The Russian Federation and the United States of America agree on the need to achieve rapid elimination of Syria’s chemical weapons, thus reducing the threat posed to the people of Syria.

They are each prepared to devote high-level attention and resources to support the monitoring and destruction mission of the OPCW, both directly and in cooperation with the United Nations and other States concerned. They agree to set an ambitious goal of eliminating the threat in a rapid and effective manner.

Both parties agree that a clear picture of the state of Syrian chemical weapons could help advance a cooperative development of destruction options, including possible removal of chemical weapons outside of the Syrian territory. We agree on the importance of rapid destruction of the following categories:

  1. Production equipment
  2. Mixing and filling equipment
  3. Filled and unfilled weapons and delivery systems
  4. Chemical agents (unweaponized) and precursor chemicals. For these materials, they will pursue a hybrid approach, i.e., a combination of removal from Syria and destruction within Syria, depending upon site-specific conditions. They will also consider the possibility of consolidation and destruction in the coastal area of Syria.
  5. Material and equipment related to the research and development of chemical weapons

The two parties agree to utilize the “universal matrix”, developed in the course of consultations by our two National Security Councils, as the basis for an actionable plan.

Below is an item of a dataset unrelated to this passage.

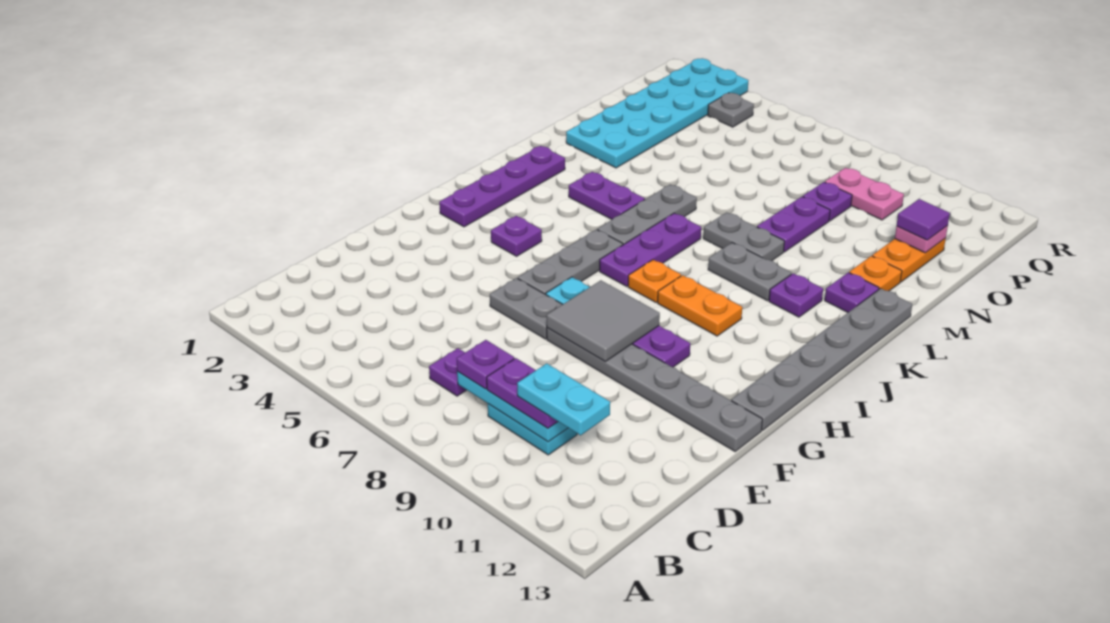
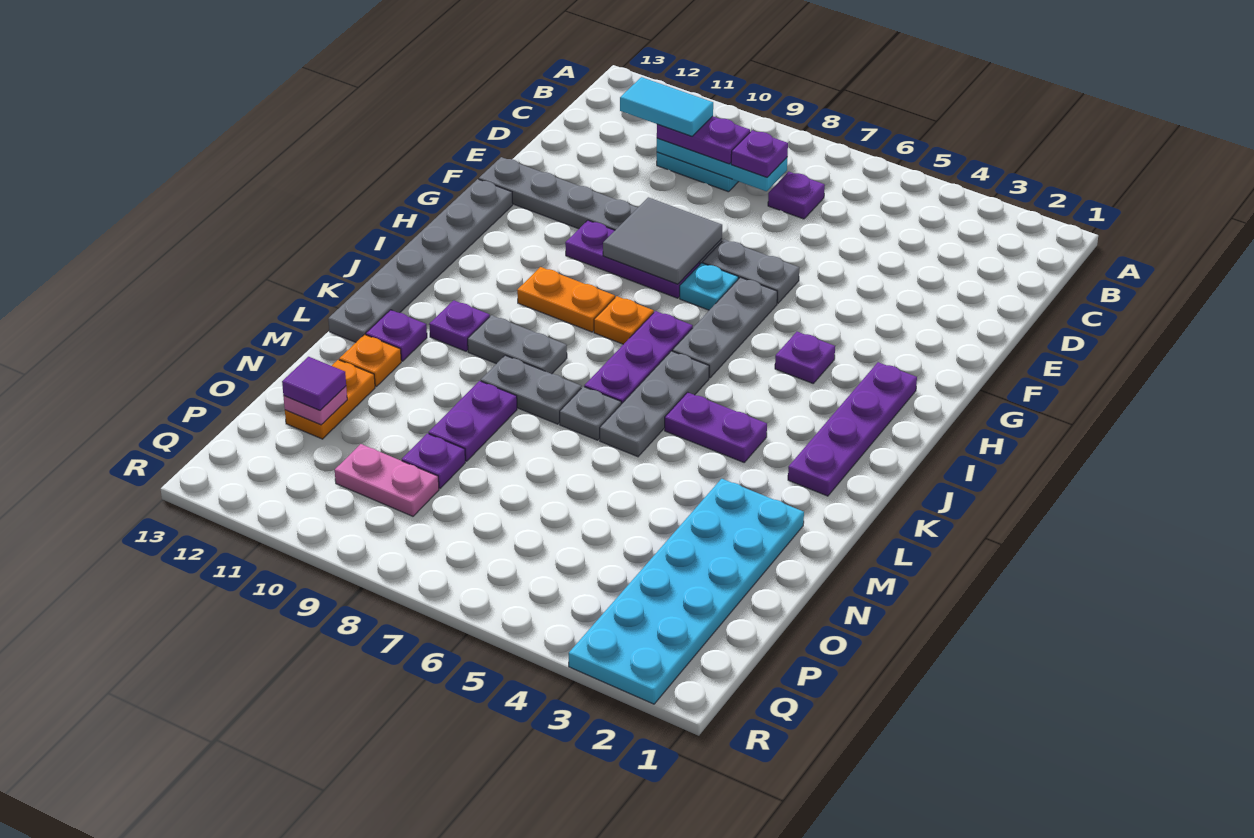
cyan plate C10:C11 level 4 -> cyan tile C10:C11 level 4
grey plate Q4 level 1 -> grey plate L7 level 1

They agree that the elimination of chemical weapons in Syria should be considered an urgent matter to be implemented within the shortest possible time period.

The parties agree to set the following target dates:

  1. Completion of initial OPCW on-site inspections by November.
  2. Destruction of production and mixing/filling equipment by November.
  3. Complete elimination of all chemical weapons material and equipment in the first half of 2014.

The Russian Federation and the United States will work together closely, including with the OPCW, the UN and Syrian parties to arrange for the security of the monitoring and destruction mission, noting the primary responsibility of the Syrian government in this regard.